When her sons were both well into grade school, she went to work part-time for the Press Telegram, where she built a role and career that would last her over 30 years.  She had always had a love for journalism, serving as the paper’s leader for the program “Newspaper In Education” (NIE), which works with local schools, teaching and developing curriculum and ways to use newspaper information in the classroom.

She also has a love for the arts, and in 1970 began working with the Junior Programs of Long Beach, an organization that brought live theater six times per year to Lakewood High School on Saturday mornings.  The group worked to bring local elementary children in to experience live theatre, and would help educate them on the experience.  She was known as “The Play Lady” because she would dress in costume and greet the children upon arrival, talk with them and begin telling them about what they were going to experience.   I could tell by the light in Gayle’s eyes as she talked of this program just how much it meant to her.

But these things pale in comparison to the biggest gift Gayle has given all of us.

In 1965, the Division of Highways notified the Seal Beach Naval Weapons station that it intended to put a highway straight through their property.  This highway would have cut across and down as far as PCH and would have been a continuation of the 605 as we know it today.  At the time, Gayle was serving as the Ecology Liaison for the Seal Beach Jr. Women’s Club. The Commander of the base contacted them to engage them in fighting to keep the freeway out.  And so it began.

The detail is arduous and complicated as you can imagine when one is fighting for not only federal land, but to establish that there is cause to keep that land protected.  The fight to stop the development and get the wetlands preserved took over seven years of door knocking, community rallying, and letter writing to the state legislature and then to Congress.  But that is what Gayle and many others did and battled for which resulted ultimately in the priceless gem we know today as the Seal Beach National Wildlife Refuge.  It was finally determined and signed in 1972  that our wetlands were an invaluable and irreplaceable nesting ground for several endangered species as well as a prime migratory stop for millions of birds and worthy of preservation.   And we all have Gayle and others who fought with her for this beautiful piece of tranquility and life.  It did not just happen and it would not have happened if the “Gayles” of our community had not stepped up to make it happen.  You would instead be listening to the roar of the freeway as it passed by your back door.

If you have never gone to visit the wetlands, I encourage you all to make a reservation and visit this treasure and learn just how significant it is to our future.  It is after all, right in your backyard.

Gayle asked me to keep her story short, but it is so hard not to share it all with the readers.  She has served on the California Commission on Teacher Credentialing for more than eight years.

She helped found the Seal Beach Autumn Run in 1981 in memory of her mother who passed away from cancer.

The fall run raised money for cancer for many years before the red tape of putting it on made it too hard to continue.

She remains committed to her love of reading through a book club of over 40 years and she continues with volunteer work at the Sun Newspaper every week to help with proofing “just to keep busy.” Really?

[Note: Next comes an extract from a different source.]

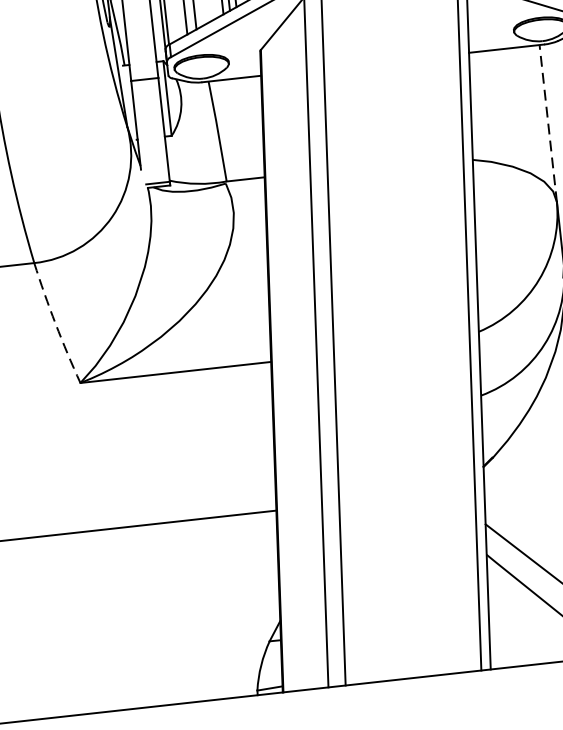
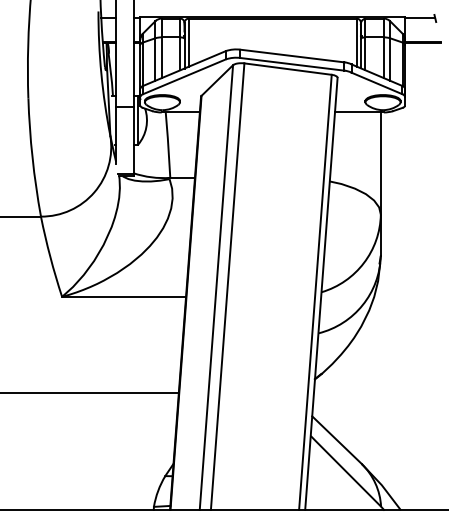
line: (547, 123) -> (380, 163), dashed -> solid
arc: (55, 324) -> (50, 257), dashed -> solid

She has never lost her love for the ocean and the Hill neighborhood that she found so many years ago. She walks frequently down to Main Street.

She lost Mike several years ago, and now spends as much time with her sons and grandchildren as she can.  What luck it was that she was pointed towards Belmont Shore all those years ago, that she stayed and then found her way to Seal Beach.   I think the luck was all ours.